Let's revisit the questions we asked at the beginning of all of this.

  • How is the developer experience of writing the Rust package as well as calling it and how *different* is it from the way you write code in the respective language

    This was spot on. From Python's point of view, this is just another ordinary package while from Rust's perspective, not much change or new stuff is required, especially if you limit the scope of the PyO3 stuff as I mentioned earlier.

  • How easy is developing such a project from the perspective of a developer (testability, running tests, REPLs etc)

    Once again, spot on since it is very closely related to the first point.
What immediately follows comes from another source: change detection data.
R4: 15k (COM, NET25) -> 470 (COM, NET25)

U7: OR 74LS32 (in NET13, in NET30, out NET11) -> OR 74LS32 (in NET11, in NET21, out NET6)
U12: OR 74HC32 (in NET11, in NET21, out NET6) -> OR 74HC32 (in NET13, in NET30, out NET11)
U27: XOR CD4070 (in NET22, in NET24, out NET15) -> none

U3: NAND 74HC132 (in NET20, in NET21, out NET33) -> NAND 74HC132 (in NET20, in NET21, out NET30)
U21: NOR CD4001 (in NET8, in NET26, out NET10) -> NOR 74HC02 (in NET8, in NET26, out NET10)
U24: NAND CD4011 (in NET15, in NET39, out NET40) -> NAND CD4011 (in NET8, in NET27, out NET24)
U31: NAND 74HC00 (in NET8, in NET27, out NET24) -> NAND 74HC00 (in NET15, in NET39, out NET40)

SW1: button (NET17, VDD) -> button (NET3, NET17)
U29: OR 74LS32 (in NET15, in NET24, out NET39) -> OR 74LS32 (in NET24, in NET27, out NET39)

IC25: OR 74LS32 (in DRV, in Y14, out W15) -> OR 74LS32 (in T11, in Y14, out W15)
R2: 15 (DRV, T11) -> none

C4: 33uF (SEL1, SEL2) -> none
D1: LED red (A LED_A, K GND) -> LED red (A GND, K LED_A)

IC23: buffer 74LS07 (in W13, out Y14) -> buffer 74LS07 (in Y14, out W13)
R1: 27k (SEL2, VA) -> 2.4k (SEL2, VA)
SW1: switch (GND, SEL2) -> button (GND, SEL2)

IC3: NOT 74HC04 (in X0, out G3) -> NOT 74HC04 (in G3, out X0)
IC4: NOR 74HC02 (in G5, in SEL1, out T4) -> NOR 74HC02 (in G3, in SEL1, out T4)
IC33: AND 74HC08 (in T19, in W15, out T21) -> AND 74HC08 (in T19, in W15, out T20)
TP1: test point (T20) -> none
The Rust devs will need to have a Python interpreter available whilst the Python devs can just import the wheels which is great!

  • How easy is it for someone who does not know Rust to use your package

    Again, very much related to the 2 points above, no one will even know your package is written in Rust (unless of course the words "written in Rust" have somehow not made it to your repository's README and description ;) )

  • What could a deployment pipeline look like

    While I definitely don't really like how repetitive it turned out, the problem is ultimately Python itself and not the tools we used in this project. It is good enough and definitely not too slow, that's what you want for the most part.

Overall, slightly surprised by how easy this was 😅.

Conclusion

I would say that this is definitely a realistic path to consider if you either want to optimize a specific part of your codebase or to, as I did here, leverage Rust's ecosystem in your Python project.

There's a good chance that you will get a "free" performance boost by writing parts of your code in Rust, assuming of course your code is sound. In my case, I parsed through my data 5.3 times faster (42s vs 8.8s) with the Rust implementation compared to a reference Python parser I stole from a blog post.

In fact, I managed to get it down to only 4.1s (11.7 times faster!) by applying the following to my Cargo.toml:

[profile.release]
lto = true
codegen-units = 1

Of course, both definitely have massive room for optimization so this isn't necessarily a fair comparison. In my case, I parsed over 2858 files that total at around 160mb so there is a lot of IO happening which you usually should avoid but what do I know, I didn't benchmark anything :)

(please benchmark your code before and after you "optimize" it)

Of course, if you are doing this for fun like me, go ahead!